Argentina looks to restructure debt as default looms
Argentina is looking to escape another sovereign debt default by placing its restructured debt under local law instead of US law, to bypass the US supreme court decision that saw the Latin American country facing the repayment of $15bn in debt in one chunk.
The supreme court ruled for the hedge funds Argentina has been battling for the last decade, after they refused to take part in a debt restructuring process following the country's default in 2001. If no solution is found by 30 June then US courts will block Argentina from making payments on its debt, resulting in a default.
Reuters reported the Argentine economy minister, Axel Kicillof, as saying:
We cannot allow (holdouts) to prevent us from honouring our commitments to creditors.
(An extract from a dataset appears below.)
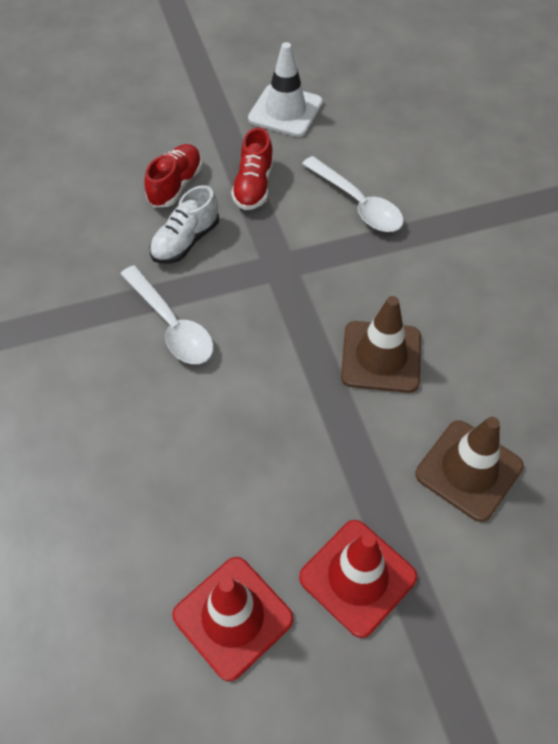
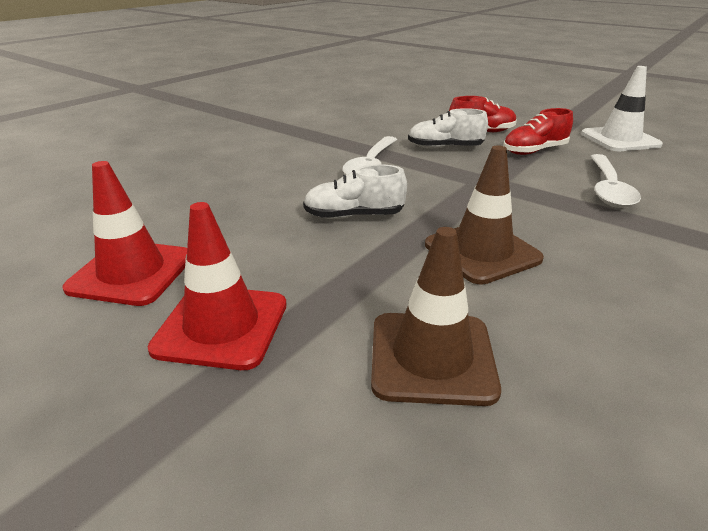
camera: 55 degrees right, 25 degrees down
(263, 402) = (354, 216): none -> white shoe

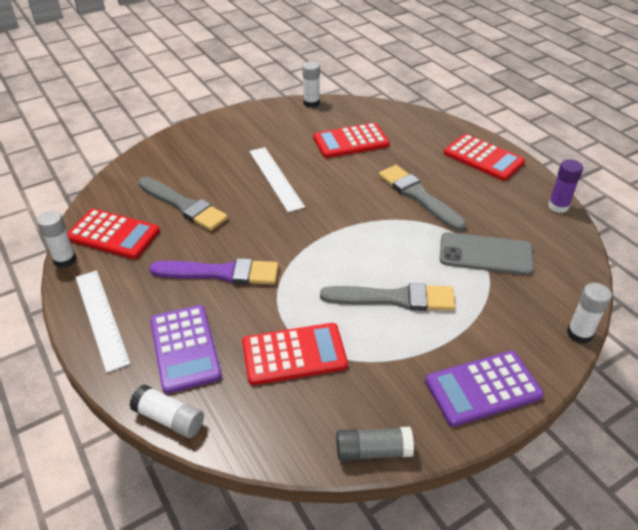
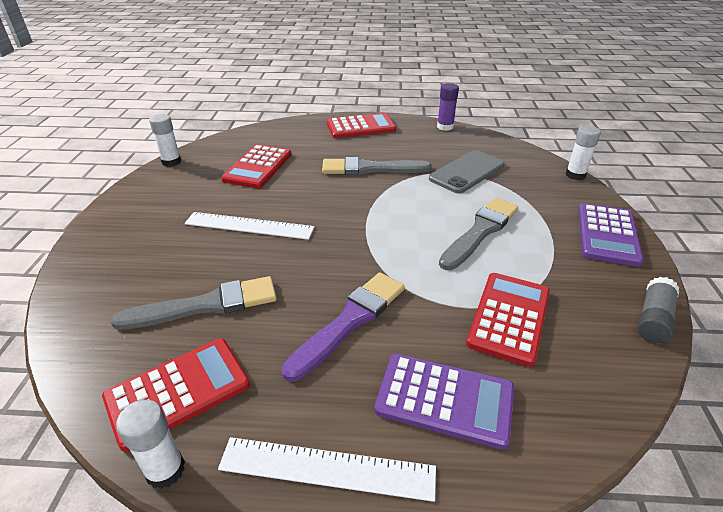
camera: 55 degrees left, 5 degrees down
(169, 419) = (549, 460): white glue stick -> none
For this reason we are starting the steps to start a debt swap to pay them in Argentina under Argentine law.
The problem with this, according to Joseph Cotterill at the FT, is that moving bonds away from the jurisdiction of the US courts isn't terribly clever, given that the courts are unhappy with Argentina anyway and further antagonism reduces the chance of postponing the injunction.
This is an issue, says Cotterill, because the Argentines intend to continue negotiating with the court order's author, Judge Griesa while they try to move the bonds out of his reach.
As Business Insider reports, Argentina's populist president Cristina Fernandez de Kirchner gave a long, public speech on the subject this week, in which she said Argentina was "willing to negotiate, but not willing to be extorted by the international markets." She called those who had invested in Argentine bonds when they were at junk status as "vultures."
The problem for Kirchner is that when it comes to economics she has somewhat alienated the international community with the hostile takeover of Spanish oil company Repsol, with whom a compensation deal was reached in February.
What is more, the Argentine economy is not in fine fettle, GDP growth slowed to 1.4 per cent at the end of 2013 and the inflation rate is probably dangerously high at 25 per cent, far higher than official figures suggest. Even the official rate of around 11 per cent is far higher than the regional average. Argentines with longer memories will recall the misery of hyperinflation well – levels topped 3000 percent in 1989.
The results of this latest tussle will be keenly watched as an Argentine default would have a big effect on the regional economy. The effects of the 1998 – 2002 great depression and the 2001 default are not forgotten either.